Web scrapping. This means parsing a web page, extracting the required data and storing it in a proper way for later organizing. While this is faster than the manual input of data, a little change in the structure of the source webpage could break the parser and stop the data gathering.
Using an Application Program Interface (API). This is the best way of collecting data, as it can be done in a programmatically way, quickly and without worrying about webpage layout changes or copying mistakes.

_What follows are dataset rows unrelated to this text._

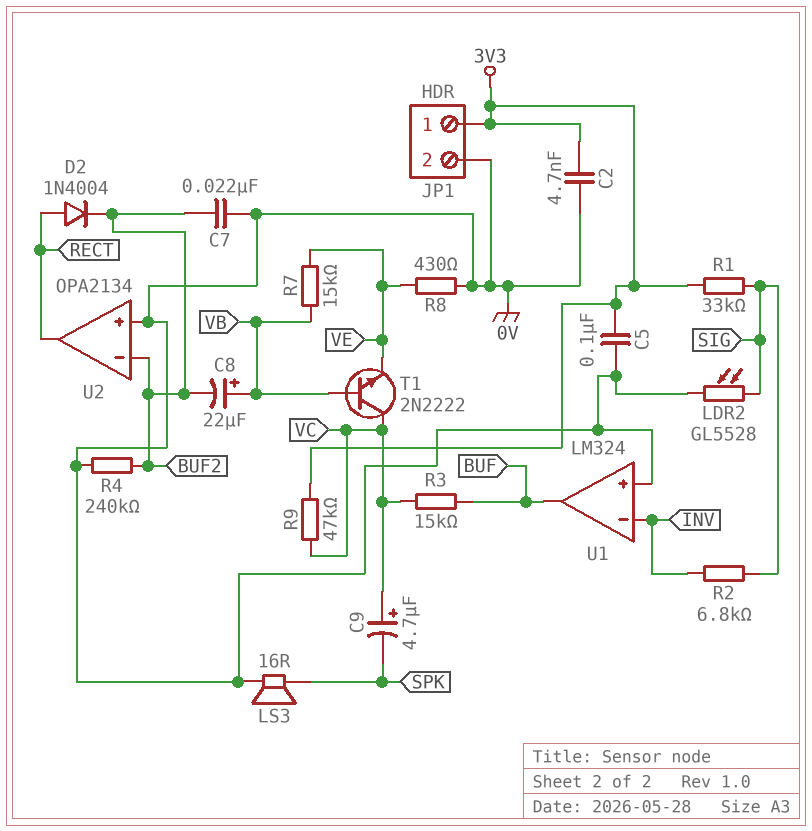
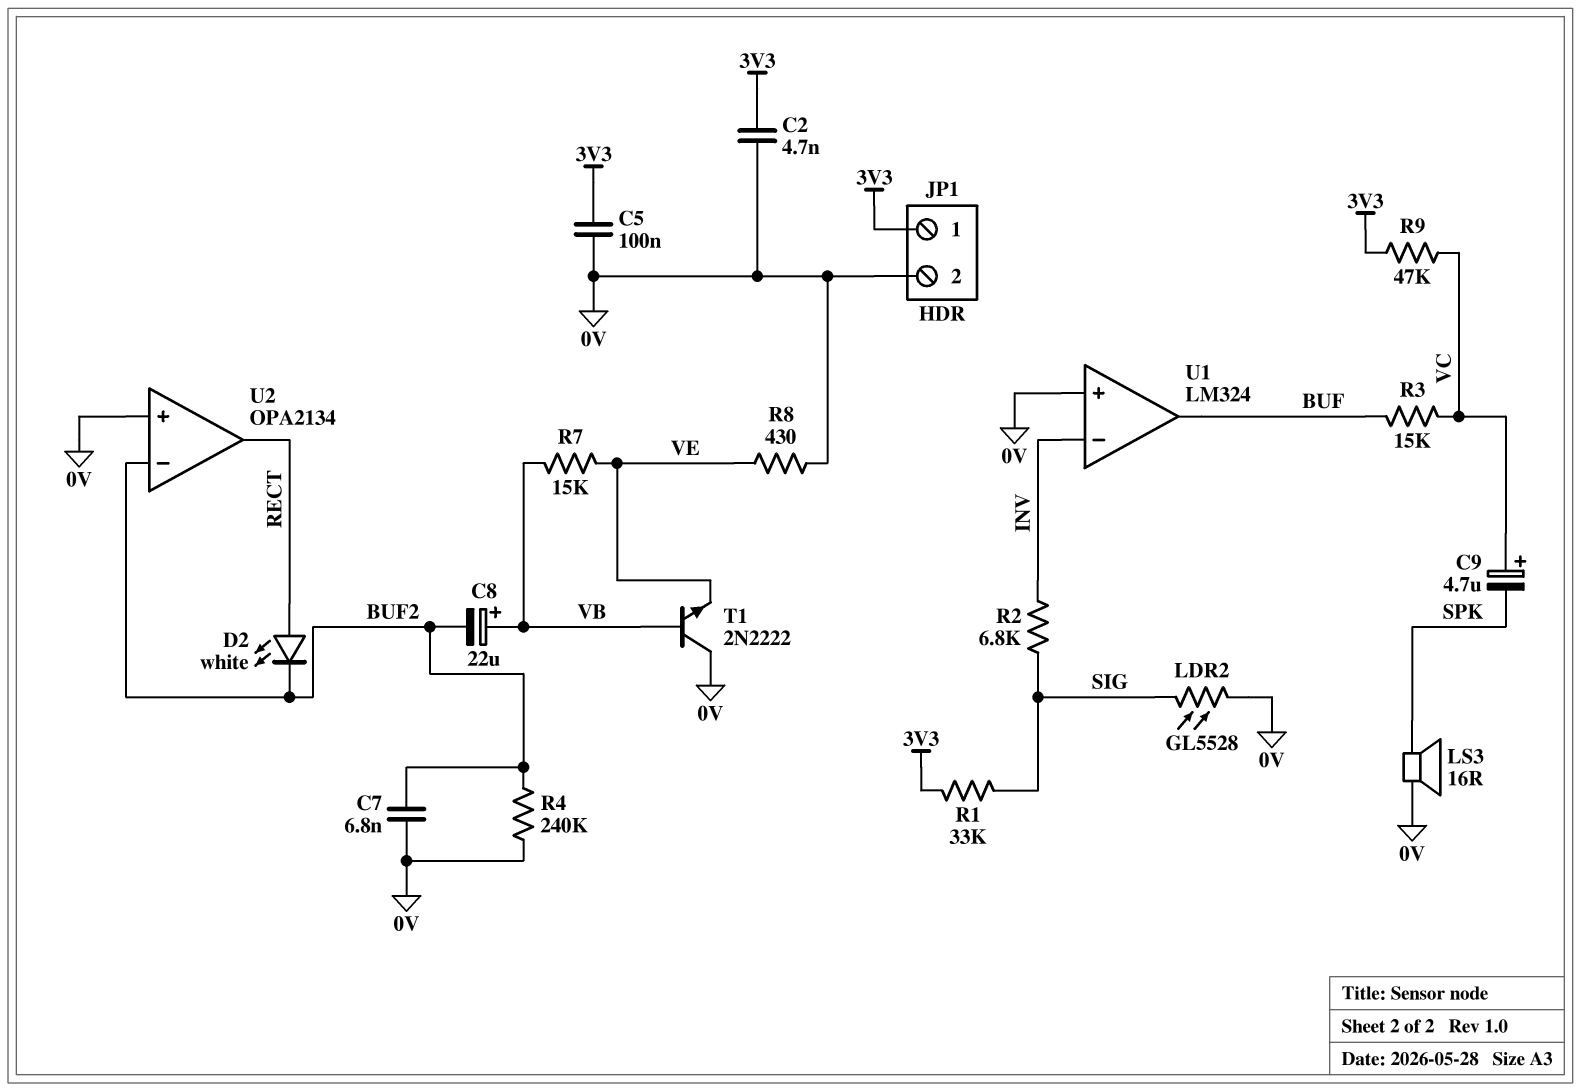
C7: 22nF (0V, BUF2) -> 6.8nF (0V, BUF2)
D2: diode 1N4004 (A RECT, K BUF2) -> LED white (A RECT, K BUF2)
T1: NPN 2N2222 (B VB, C VC, E VE) -> NPN 2N2222 (B VB, C 0V, E VE)

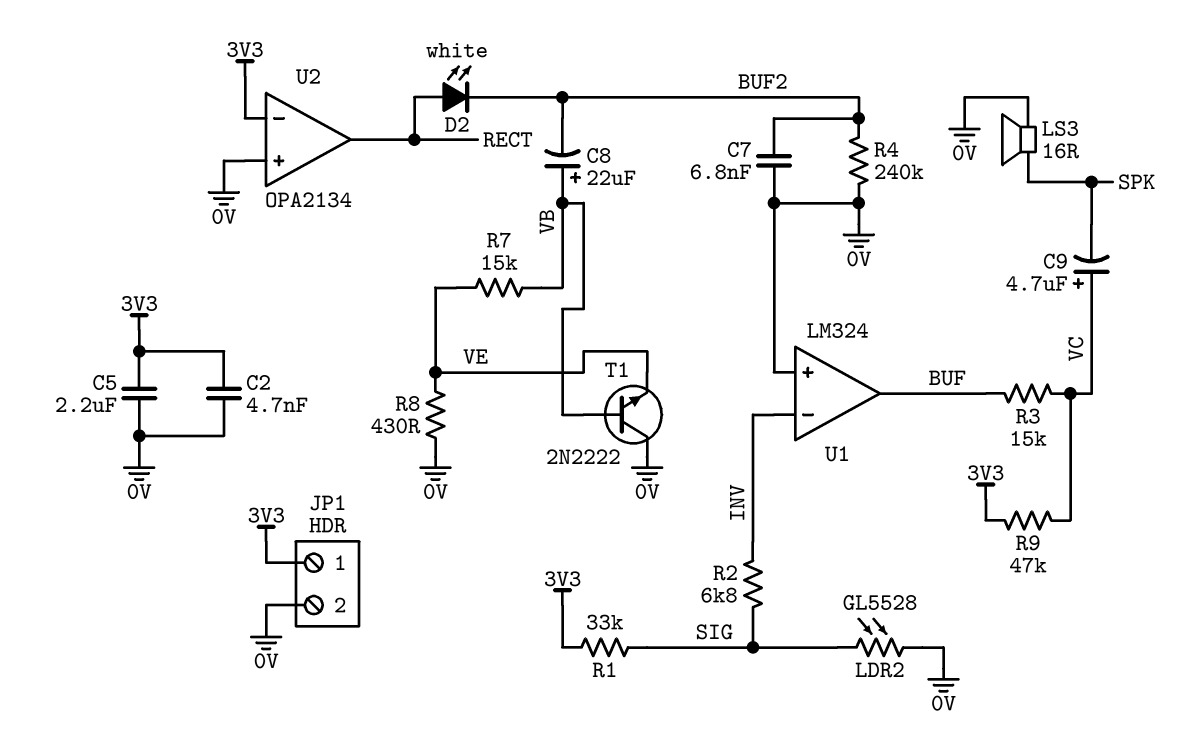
C5: 100nF (0V, 3V3) -> 2.2uF (0V, 3V3)
U2 pin in-: BUF2 -> 3V3

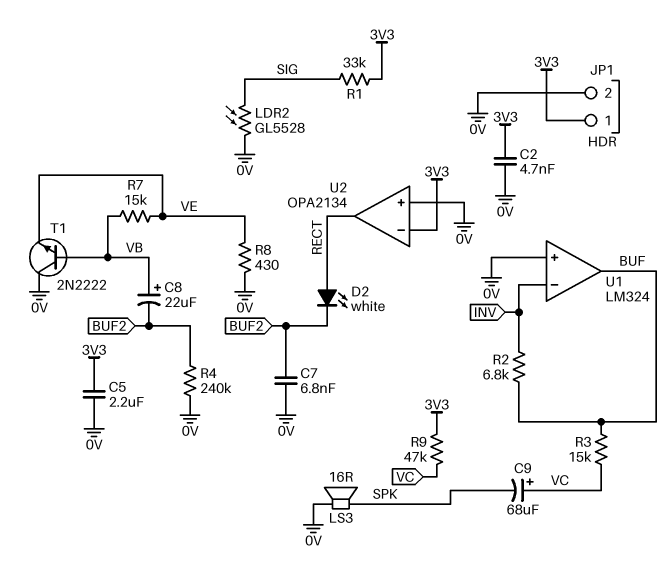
C9: 4.7uF (plus VC, minus SPK) -> 68uF (plus VC, minus SPK)
R2: 6.8k (INV, SIG) -> 6.8k (BUF, INV)

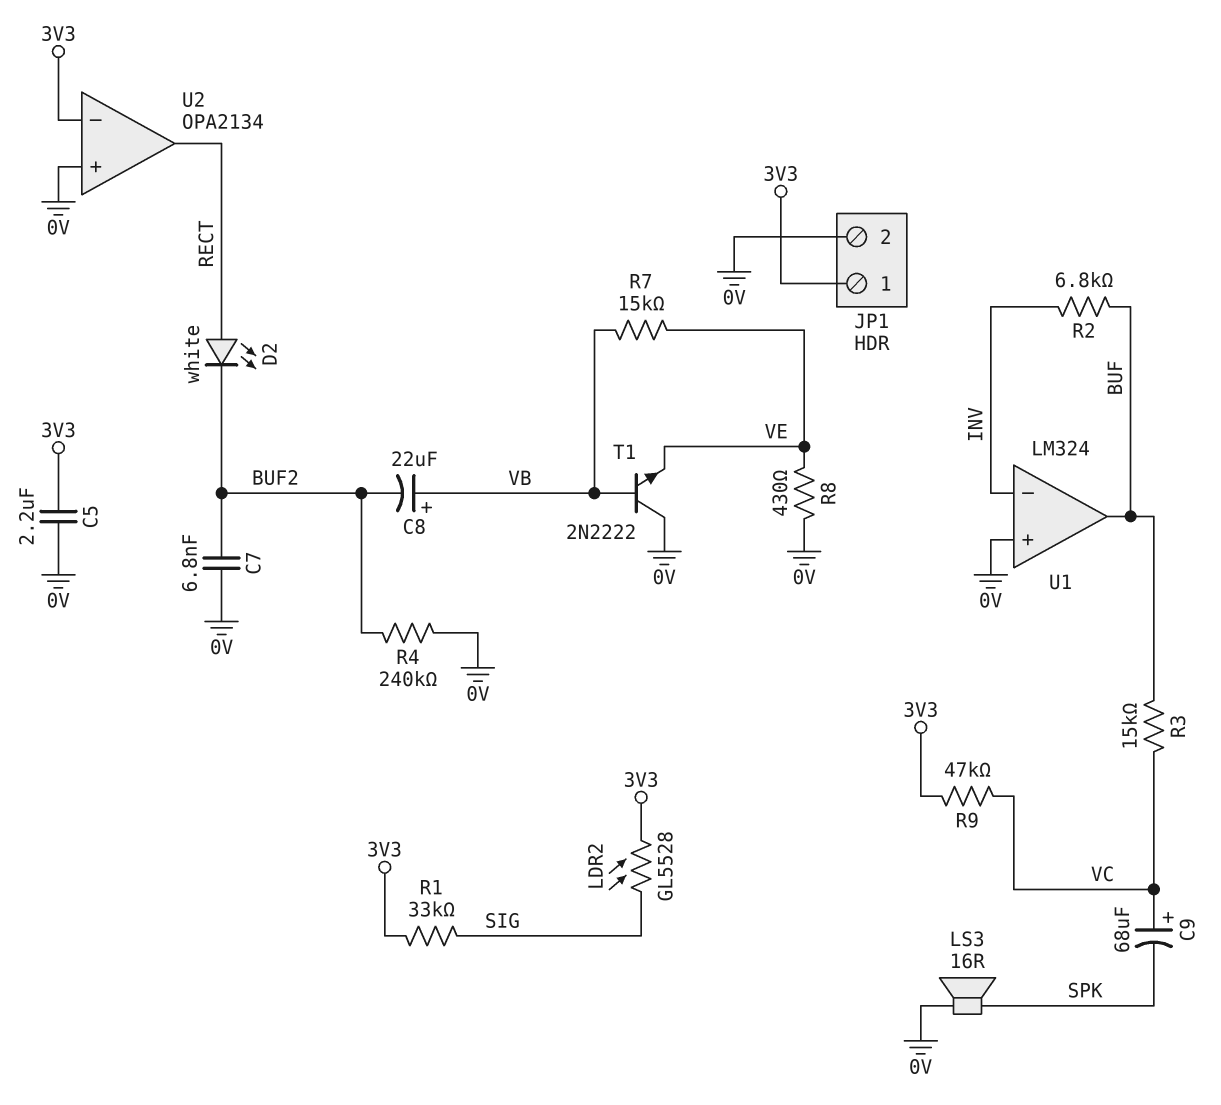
C2: 4.7nF (0V, 3V3) -> none
LDR2: GL5528 (0V, SIG) -> GL5528 (3V3, SIG)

Another important fact in reusing information from the web is its licensing terms. There are many licenses out there, more or less restrictive. One of the best known open license is Creative Commons licenses which allow creators to indicate which rights they want to reserve and which rights they waive for the benefit of recipients or other creators. This license applies not only to information data, but also to music, pictures or other artistic content.

Data disponibility

There are two primary ways in which information is stored, when it comes to WWW: 

  • on the web: data is accessible through world wide web, but in an “opaque” format, that is without referencing other related resources (e.g. PDF documents, DOC documents, OTD documents, etc.)
  • in the web: data is stored in an open and structured data format, with links and references to other related data or resources and also can be parsed and processed in a platform-agnostic way.
Five star Open Data
Five Start Steps

It's great when you can access information on the web without any restrictions, e.g. paid subscriptions. But sometimes this is not enough. Sometimes you would like to be able to alter that information, to organize it or to find other related information. Given that, we can categorize open data in five categories, by the format and the ease of manipulation available to us:

One Star Data: open-licensed data available in a format which can be viewed, printed, stored or shared, but it cannot be easily processed as it comes into an unstructured format (e.g. raster images or scanned documents).
Two Star Data: data is available in a structured way, but in a format which requires proprietary software to be viewed, edited or parsed. This also means it can be exported in another similar format.
Three Star Data: mostly the same case as the Two Star Data, but it can be viewed, edited or parsed without using a proprietary software. Still no hyperlinks to related data, so we can't make references or queries to it.
Four Star Data: now we're talking about “data in web”. It may contain URIs (Universal Resource Indicator) which are references to other related resources and can be shared on the Web. Parts of data can be also reused. Usually the references are identified via RDF (Resource Descriptive Framework), which is a World Wide Web Consortium standard.
Five Star Data: the information are interconnected. You can discover (more) related data while you are processing the data. Both the consumer and the publisher benefit from the network effect.

Sources of open data

The most sources of open data come from national governments which offer information about institutions, land borders, public procurement, activity reports, etc. It is important for governments to open their data to public for increasing their transparency and accountability. Also it helps developers to create applications which address public and private demands.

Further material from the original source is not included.